In response to the strike, the military says that it has been moving detainees from the communal living arrangement in one part of the prison to single-cell confinement in another part of the facility, saying the move was “necessary to ensure security, order, and safety.” Saturday morning, the military said that some detainees had resisted the move with “improvised weapons,” and that guards had fired “less-than-lethal rounds” in response.
“The raids and the other things we’ve heard about are part of a campaign by the military to break the strike and to limit information from coming out of the prison about what’s happening,” said Pardiss Kebriaei, an attorney with the Center for Constitutional Rights, which represents several detainees at Gitmo. Kebriaei spoke with two of her clients at Gitmo a week and a half ago, who painted a grim picture of how the detainees were faring. Kebriaei told Mother Jones that her clients, Ghaleb al-Bihani and Sabry Mohammed, described detainees in Camp Six as being “skeletal,” and “near death,” some of whom were “barely moving.” Kebriaei says that al-Bihani told her that “They’re taking the camp back to 2006.” Al-Bihani and Mohammed are both Yemeni citizens, and the Obama administration will not transfer detainees to Yemen because it views doing so as a security risk.

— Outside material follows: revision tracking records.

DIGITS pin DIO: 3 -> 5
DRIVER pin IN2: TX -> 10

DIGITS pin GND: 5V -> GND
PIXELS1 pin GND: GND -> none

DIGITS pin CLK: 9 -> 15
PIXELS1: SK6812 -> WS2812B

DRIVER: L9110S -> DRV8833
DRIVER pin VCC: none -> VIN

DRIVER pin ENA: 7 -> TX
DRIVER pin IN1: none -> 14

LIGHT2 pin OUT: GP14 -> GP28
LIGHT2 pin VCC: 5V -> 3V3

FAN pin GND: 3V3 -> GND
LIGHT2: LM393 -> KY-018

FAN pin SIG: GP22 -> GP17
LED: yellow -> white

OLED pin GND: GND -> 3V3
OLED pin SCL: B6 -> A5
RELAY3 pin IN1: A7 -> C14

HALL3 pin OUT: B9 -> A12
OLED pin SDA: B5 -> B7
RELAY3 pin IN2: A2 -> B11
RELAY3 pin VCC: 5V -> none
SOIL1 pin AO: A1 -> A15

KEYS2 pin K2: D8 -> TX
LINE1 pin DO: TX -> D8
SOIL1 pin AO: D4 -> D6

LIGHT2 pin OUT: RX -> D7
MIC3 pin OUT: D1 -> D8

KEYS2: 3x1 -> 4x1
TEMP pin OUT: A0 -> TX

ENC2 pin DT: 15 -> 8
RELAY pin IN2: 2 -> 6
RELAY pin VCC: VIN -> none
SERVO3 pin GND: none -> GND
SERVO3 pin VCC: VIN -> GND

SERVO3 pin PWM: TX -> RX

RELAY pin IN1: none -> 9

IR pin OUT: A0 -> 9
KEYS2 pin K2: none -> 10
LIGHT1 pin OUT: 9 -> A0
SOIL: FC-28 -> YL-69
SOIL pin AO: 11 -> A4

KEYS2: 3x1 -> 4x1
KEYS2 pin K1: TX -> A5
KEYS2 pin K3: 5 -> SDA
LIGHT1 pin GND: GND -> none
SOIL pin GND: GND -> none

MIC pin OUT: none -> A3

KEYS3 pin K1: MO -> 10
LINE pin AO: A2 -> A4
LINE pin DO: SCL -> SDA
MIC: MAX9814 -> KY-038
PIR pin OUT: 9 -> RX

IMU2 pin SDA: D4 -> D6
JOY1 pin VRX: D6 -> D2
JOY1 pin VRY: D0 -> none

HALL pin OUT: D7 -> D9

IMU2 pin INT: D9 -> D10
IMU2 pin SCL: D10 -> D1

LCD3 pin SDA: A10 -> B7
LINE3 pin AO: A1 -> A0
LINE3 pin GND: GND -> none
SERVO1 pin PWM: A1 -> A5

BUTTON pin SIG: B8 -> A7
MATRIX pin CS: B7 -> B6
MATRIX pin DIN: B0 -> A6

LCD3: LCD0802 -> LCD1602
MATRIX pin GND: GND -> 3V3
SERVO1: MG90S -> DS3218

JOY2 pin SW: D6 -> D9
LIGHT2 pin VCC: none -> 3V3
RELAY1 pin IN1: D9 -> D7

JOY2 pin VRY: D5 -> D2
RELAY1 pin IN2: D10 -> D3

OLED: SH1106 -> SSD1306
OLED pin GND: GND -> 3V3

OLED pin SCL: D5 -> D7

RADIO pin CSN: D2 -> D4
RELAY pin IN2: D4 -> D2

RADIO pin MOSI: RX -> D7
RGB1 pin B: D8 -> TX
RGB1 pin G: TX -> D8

Monday a federal judge declined an appeal from Gitmo detainee Musa’ab Omar al-Madhwani, who told his lawyer guards were denying hunger strikers clean water and proper medical care. Kebriaei had filed a declaration in that case stating that one of her clients, al-Bihani, corroborated al-Madhwani’s allegations. They last spoke over the phone on the Friday before the clash between guards and detainees and Kebriaei says that al-Bihani told her he had been moved to Camp Five and was afraid to speak to her because he thought it was punishment for supporting al-Madhwani’s allegations.
The hunger strike isn’t the only problem facing Gitmo as an institution. Last week Seton Hall University School of Law released a report showing that monitoring devices had been placed in rooms where detainees are supposed to be able to speak with their attorneys in confidence. Last week, ProPublica reported that copies of defense attorneys’ emails had been given to Gitmo prosecutors, something the Pentagon claims was an accident. Although Americans might not place the highest premium on the privacy of Gitmo detainees, these kinds of incidents could easily become grounds for an appeal on the basis that it was impossible for the detainees to get a fair trial.
Taken together, the ongoing hunger strike and the potential spying on defense attorneys undermines the efforts of the Obama administration to portray conditions at Guantanamo as humane and the military commissions system as fair. As yet, however, there’s no sign that either Congress or the Obama administration is reconsidering the legal or policy restrictions placed on the ability to transfer detainees elsewhere.
“It’s just a perpetual fiasco,” Davis says. “There is no upside to Guantanamo.”
This article has been updated with the latest official count of detainees on hunger strike.